Tejek,
First, let me say that (although it may seem obvious), that there is no longer a monolith called "the semiconductor industry" (save that there are a bunch of companies that sell very small slivers of silicon for much more than the cost of materials). Two-three decades ago, there was an industry dominated by "broad line semiconductor companies" that all sold the same thing (or a sub-set of the same thing) to the same customers. What affected, say, TXN, affected MOT, and NSM, and even little INTC. Now, companies are far more specialized, and what affects INTC may or may not have bearing on TXN.
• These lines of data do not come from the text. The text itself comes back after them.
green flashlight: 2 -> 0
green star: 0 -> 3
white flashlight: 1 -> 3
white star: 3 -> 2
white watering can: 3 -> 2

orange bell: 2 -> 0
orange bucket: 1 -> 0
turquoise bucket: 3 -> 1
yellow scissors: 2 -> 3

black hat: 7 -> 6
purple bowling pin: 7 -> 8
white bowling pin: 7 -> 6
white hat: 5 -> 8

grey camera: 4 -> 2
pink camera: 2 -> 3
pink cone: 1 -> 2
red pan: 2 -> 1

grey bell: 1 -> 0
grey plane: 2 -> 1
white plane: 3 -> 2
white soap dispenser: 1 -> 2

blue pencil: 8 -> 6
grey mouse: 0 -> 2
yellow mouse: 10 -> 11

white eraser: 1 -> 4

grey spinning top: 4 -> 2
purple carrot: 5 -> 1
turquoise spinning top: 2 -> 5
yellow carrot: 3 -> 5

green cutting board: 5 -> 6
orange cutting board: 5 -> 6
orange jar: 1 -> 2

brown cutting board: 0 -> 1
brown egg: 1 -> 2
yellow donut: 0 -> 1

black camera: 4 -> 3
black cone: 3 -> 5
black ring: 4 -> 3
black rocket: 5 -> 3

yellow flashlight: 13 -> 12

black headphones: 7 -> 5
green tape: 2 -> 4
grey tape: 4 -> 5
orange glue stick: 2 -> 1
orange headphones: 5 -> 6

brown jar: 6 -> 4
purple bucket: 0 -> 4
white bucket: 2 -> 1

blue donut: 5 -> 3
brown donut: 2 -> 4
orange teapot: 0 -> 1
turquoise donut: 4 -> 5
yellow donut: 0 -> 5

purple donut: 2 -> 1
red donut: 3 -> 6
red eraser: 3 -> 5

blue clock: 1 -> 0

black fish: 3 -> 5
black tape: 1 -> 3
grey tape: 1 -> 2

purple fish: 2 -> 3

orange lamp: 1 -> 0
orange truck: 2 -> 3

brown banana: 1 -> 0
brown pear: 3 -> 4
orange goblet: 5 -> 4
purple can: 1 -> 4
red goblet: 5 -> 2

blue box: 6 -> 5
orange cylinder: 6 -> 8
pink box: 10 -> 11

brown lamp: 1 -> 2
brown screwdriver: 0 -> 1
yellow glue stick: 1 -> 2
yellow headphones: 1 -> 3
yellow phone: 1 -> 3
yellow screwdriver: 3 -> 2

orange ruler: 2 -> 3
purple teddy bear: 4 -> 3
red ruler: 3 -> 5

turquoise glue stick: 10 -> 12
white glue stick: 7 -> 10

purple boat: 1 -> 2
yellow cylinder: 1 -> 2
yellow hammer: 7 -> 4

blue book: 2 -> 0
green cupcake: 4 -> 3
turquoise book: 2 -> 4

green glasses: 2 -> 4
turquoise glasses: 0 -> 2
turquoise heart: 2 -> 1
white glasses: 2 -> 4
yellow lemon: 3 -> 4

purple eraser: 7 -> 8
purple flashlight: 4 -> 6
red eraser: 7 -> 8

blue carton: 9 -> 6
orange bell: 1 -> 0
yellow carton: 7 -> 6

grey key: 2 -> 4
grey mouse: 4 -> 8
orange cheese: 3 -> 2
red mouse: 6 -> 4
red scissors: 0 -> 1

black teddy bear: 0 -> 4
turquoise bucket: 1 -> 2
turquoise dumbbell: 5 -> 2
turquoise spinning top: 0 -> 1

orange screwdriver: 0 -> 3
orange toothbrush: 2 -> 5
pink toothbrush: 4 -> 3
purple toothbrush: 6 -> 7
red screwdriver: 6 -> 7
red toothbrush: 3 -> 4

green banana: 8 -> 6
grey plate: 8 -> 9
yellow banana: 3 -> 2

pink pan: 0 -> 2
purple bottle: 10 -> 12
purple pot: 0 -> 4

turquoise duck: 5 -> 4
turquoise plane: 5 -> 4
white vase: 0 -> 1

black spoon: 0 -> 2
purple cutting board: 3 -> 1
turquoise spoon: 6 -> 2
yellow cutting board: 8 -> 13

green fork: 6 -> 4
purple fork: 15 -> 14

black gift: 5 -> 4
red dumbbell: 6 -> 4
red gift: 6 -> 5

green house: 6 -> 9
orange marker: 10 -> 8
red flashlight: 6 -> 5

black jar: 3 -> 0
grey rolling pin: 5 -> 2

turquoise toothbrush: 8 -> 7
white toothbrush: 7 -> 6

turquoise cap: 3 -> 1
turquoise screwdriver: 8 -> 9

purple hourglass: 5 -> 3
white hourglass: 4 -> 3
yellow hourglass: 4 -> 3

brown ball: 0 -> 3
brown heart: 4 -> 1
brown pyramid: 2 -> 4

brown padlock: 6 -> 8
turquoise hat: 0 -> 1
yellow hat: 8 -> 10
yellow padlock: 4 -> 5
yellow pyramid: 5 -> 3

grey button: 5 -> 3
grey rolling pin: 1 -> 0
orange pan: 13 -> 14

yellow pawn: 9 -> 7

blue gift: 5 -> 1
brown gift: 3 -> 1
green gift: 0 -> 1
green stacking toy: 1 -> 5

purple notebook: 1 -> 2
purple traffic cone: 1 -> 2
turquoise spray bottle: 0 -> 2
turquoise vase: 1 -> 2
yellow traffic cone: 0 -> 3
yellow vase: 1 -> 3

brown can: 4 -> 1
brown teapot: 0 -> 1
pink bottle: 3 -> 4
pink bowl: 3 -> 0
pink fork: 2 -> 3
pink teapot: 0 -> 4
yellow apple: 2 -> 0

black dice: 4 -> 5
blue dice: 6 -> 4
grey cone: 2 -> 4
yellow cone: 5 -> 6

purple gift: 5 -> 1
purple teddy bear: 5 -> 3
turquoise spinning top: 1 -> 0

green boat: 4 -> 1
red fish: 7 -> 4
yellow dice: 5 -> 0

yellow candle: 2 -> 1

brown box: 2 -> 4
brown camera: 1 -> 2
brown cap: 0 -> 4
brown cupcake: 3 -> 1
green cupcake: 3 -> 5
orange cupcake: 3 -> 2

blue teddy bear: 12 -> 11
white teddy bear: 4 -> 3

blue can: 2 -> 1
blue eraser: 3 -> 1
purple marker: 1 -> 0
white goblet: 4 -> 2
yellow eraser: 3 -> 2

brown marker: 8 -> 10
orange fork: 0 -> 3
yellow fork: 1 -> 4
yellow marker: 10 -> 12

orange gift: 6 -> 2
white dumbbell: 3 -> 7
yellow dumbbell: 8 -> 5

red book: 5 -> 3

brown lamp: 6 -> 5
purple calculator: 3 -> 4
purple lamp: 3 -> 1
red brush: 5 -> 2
That said, there are always two issues: inventories, and end-demand. In general, end-demand (broadly defined), has always grown, but at quite variable rates. In the long, flat period of 1989-1991, when the industry kept lead times under control, end demand slumped, and semiconductor sales flattened- but no worse than that. That was a "River Platte" recession. By contrast, in 1973-1975, and 1983-1985, when lead times spiraled out of control, and consequently semiconductor customers built inventories, demand collapsed- but then, rebounded, as customers had been buying less than they were using.
The run-up in lead times late last year and earlier this worried me. OTOH, I had felt the overshoot would last longer. My GUESS is that this downturn will be brief- maybe over by early next year- but not a lot of fun. A lot will depend on how bad end-demand really is.